Los casi cuatro siglos de vida de Shimabara no sólo fueron testigos del negocio del placer, sino también de acontecimientos artísticos y políticos: en el seno del barrio se abrió el salón literario de los poetas del haiku. También fue un lugar donde se cerraron tratos de naturaleza política y económica, como sucedía en la ageya Sumiya.

Pero, pese a la importancia de Shimabara para la vida de Kyoto, en 1957, con la implantación de la ley anti-prostitución, se cerró este barrio rojo, que hoy en día tan sólo es un lugar de interés cultural.

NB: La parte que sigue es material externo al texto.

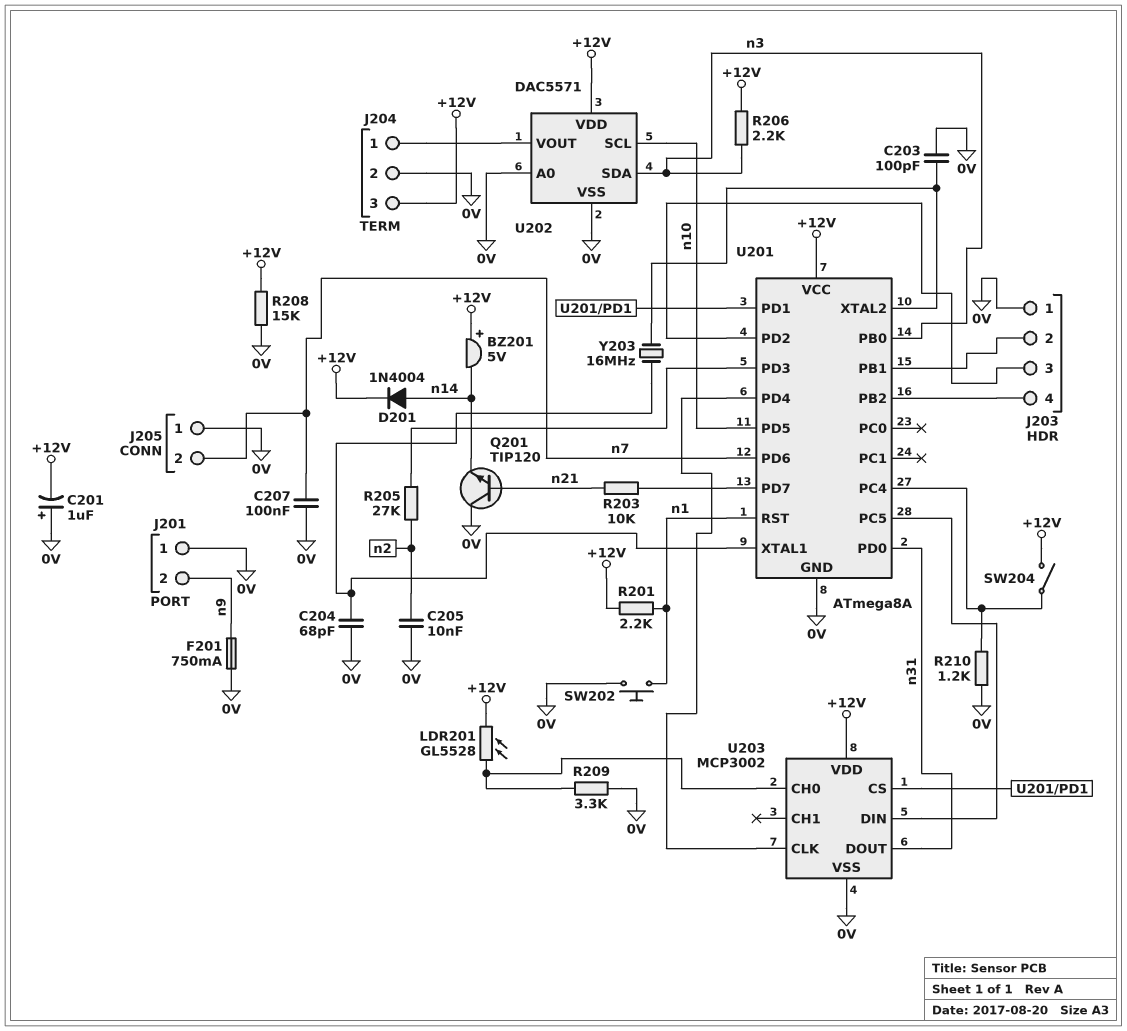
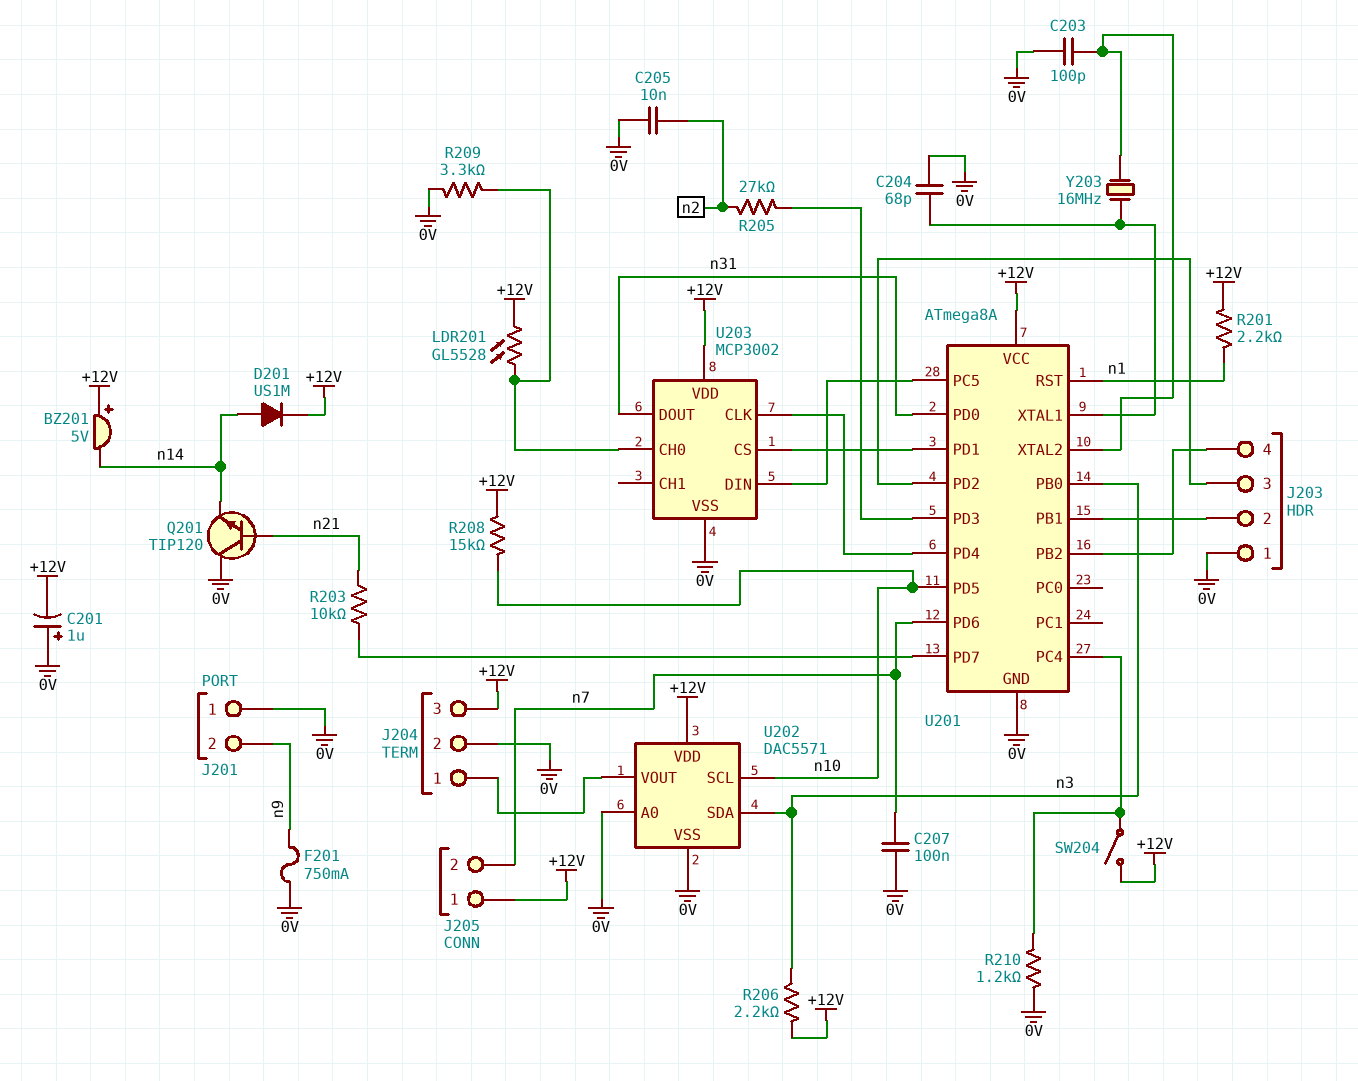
D201: diode 1N4004 (A n14, K +12V) -> diode US1M (A n14, K +12V)
J205 pin 1: 0V -> +12V
R208: 15k (+12V, 0V) -> 15k (+12V, n10)
SW202: button (0V, n1) -> none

Han pasado más de cuatrocientos años desde la creación de Shimabara y más de trescientos desde su último traslado, aquél que se llevó a cabo porque, tan cerca del palacio imperial, molestaba a la rectitud confuciana. Han pasado varios siglos y estamos en un contexto cultural que nada tiene que ver con el japonés. Y, sin embargo, todo se repite como un mantra inagotable que dificulta el ejercicio del Trabajo Sexual. Zonificación, buenos ciudadanos que necesitan que exista el barrio rojo, pero alejado de su identidad de hombres decentes, control de las prostitutas, de los lugares y condiciones donde ejercen su actividad, reglas para el establecimiento de burdeles, intelectuales que se sumergen en el mundo de las cortesanas buscando un lugar en el que existir y, por último, los defensores de esa moral que, pretendiendo prohibir y erradicar, sólo clandestiniza lo que no quiere afrontar e integrar. Han pasado más de cuatro siglos y las prostitutas seguimos siendo ciudadanas de segundas, siempre bajo la espada de Damocles. Moneda de cambio de intereses políticos, objeto de estudio de transgresores y conservadores, castigo ejemplarizante para las buenas mujeres... Tantas y tantas maneras de concebirnos, para no reconocer lo que realmente somos: trabajadoras. Trabajadoras estigmatizadas tanto por la derecha como por una izquierda sin conciencia de clase, que pretende marginarnos con sus buenas intenciones.

Pero yo pienso en ti, Shimabara. Tu nombre de rebelión y sus cuatro sílabas, que suenan como timbales de guerra. Pienso en cómo evocas esa vida a los márgenes, el mundo flotante y el placer prohibido en el que nadie quiere reconocerse públicamente. Pienso en la angustia y la culpa con la que aún se trata el tema de la sexualidad, garras del orden social que nos excluye.

En esta rueda de la fortuna que siempre pretende zarandearnos, las Trabajadoras Sexuales nos hemos alzado y luchamos para que se nos deje de ver como objetos y se nos reconozca como sujetos. Nosotras, las Putas Feministas, nos hemos constituido como sujetos políticos y estamos dispuestas a vencer a nuestras grandes enemigas: la mentira y la desinformación, que son los pilares en los que se sustenta nuestro estigma y la consecuente marginación política y social.

Por eso, desde mi okiya, escribo cartas, con la esperanza de que vayan más allá de Shimabara. Para ser otra más de las voces informantes, denunciantes. Para acabar con la anomia que, internacionalmente, nos niega el estatuto de ciudadanas.

Para que nos mires, lectore, y te des cuenta de que trabajar con la sexualidad no rebaja nuestra condición humana.